In this article, we focused on the perspective of the state of Costa Rica and its references to “Germany” to answer the question of how the transfer is legitimized within Costa Rica. Not surprisingly, the reference to Germany was omnipresent. However, we were able to distinguish four specific uses of this reference:
(1) German actors as active supporters of the transfer: This means that during the transfer process, the German actors played an active role in accompanying, constructing, and implementing the dual apprenticeship system. (2) Mythification of the dual apprenticeship model: Mythologizing is understood as the set of symbolisms and beliefs about the functioning of the German dual apprenticeship system. Causal relationships have been derived from this mythologizing to explain, for example, the relationship between unemployment and dual apprenticeship training, although these problems are more complex in the German context. (3) “Tropicalization” as a prerequisite for the transfer of dual structures, and the process of adapting a policy based on a foreign experience has been understood, inaccurately and often sarcastically, as tropicalization. A process of local adaptation would imply a series of technical and scientific analyses that integrate the transfer variables of the dual apprenticeship model into the local con- text and needs. The tropicalization of the dual apprenticeship, however, omits all these requirements. (4) Emancipation from the German dual apprenticeship model: Even though a detachment between the German and the Costa Rican models is claimed, the reference is still active even in these claims as the further development of the system and its adaptability within Germany is emphasized.

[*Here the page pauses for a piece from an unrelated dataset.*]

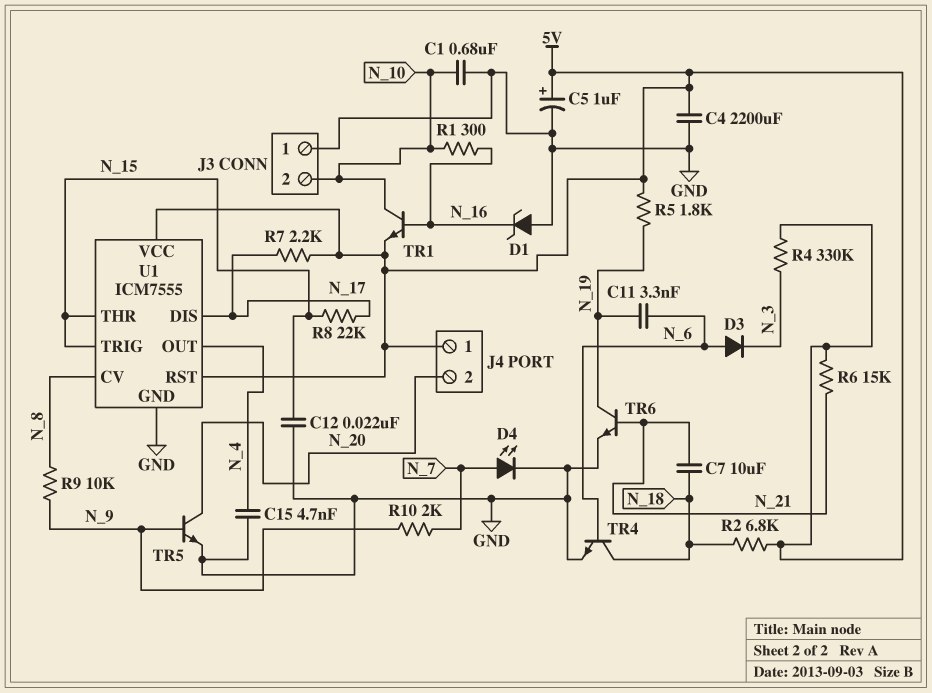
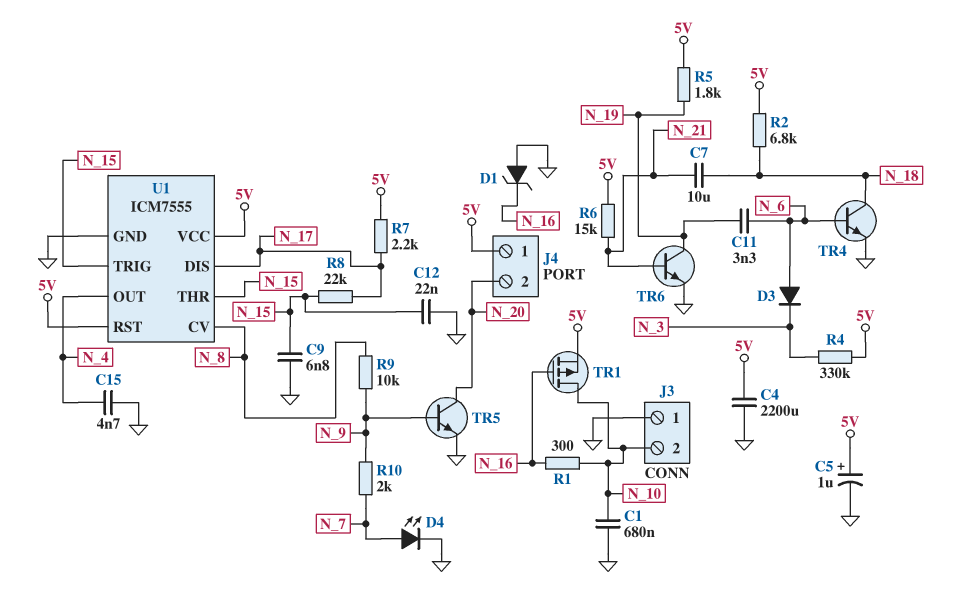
C9: none -> 6.8nF (GND, N_15)
TR1: NPN (B N_16, C N_10, E 5V) -> PMOS (G N_16, D N_10, S 5V)

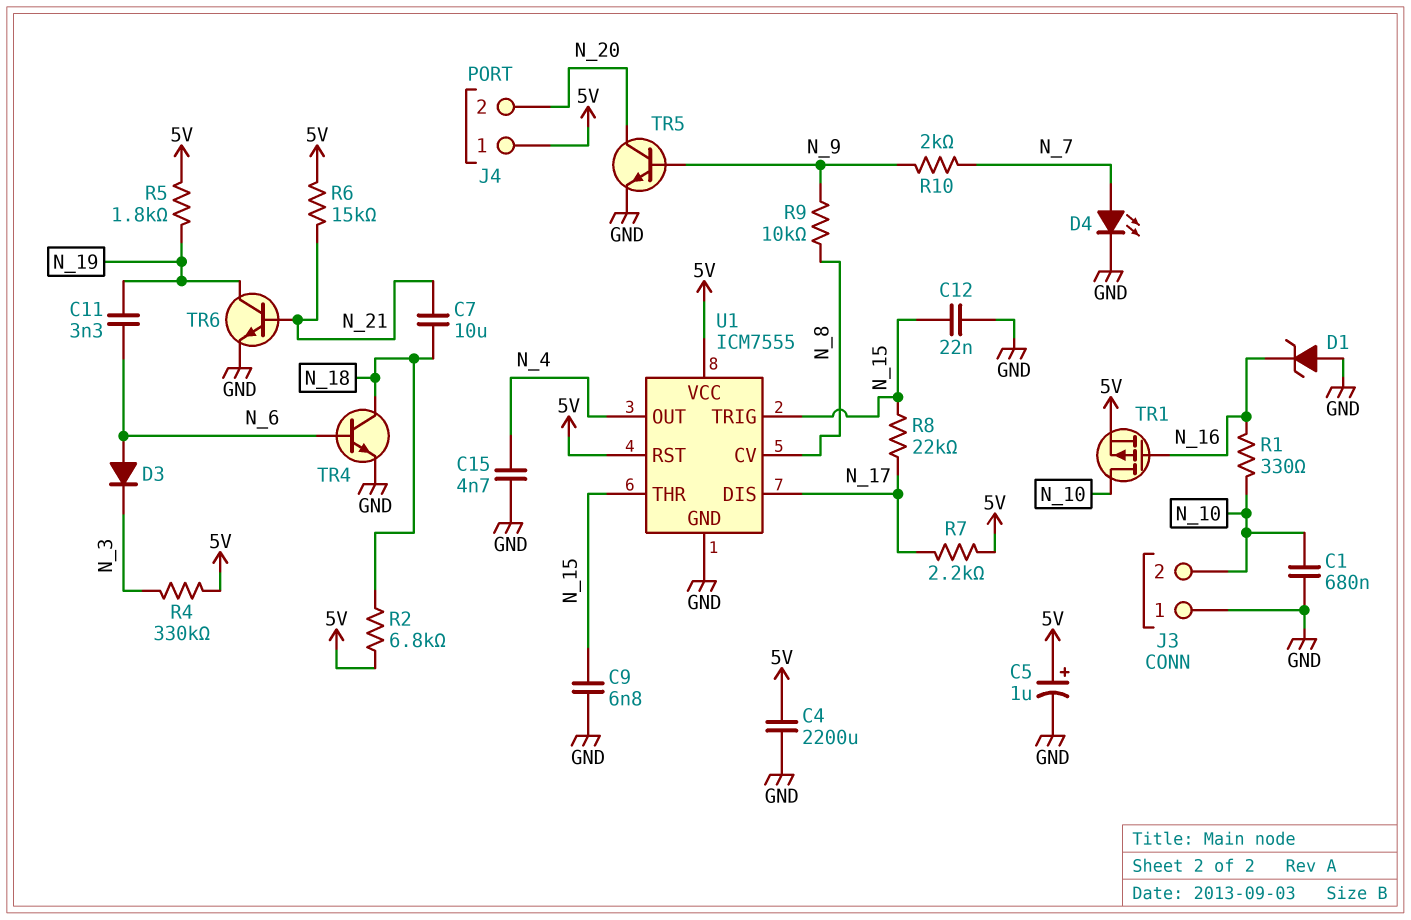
R1: 300 (N_10, N_16) -> 330 (N_10, N_16)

These four inductively created categories could also serve as a basis for future transfer research in TVET to expand or adapt the ways in which legitimizing references are used by actors in receiving countries. Furthermore, our approach could, in the future be combined with network analysis to be able to ascribe importance to certain claims and references over others. Finally, this line of research contributes to sociological institutionalism theory by further conceptualizing the ways in which legitimation is created. Sociological institutionalism emerges as a valuable analytical framework for comprehensively examining the intricate dynamics of institutional operation and administration within the context of TVET. It facilitates an in-depth examination of key aspects such as the roles played by different actors and the governance mechanisms inherent in the dual apprenticeship model. In addition, this approach is proving to be instrumental in examining the historical transformations that these institutions have undergone.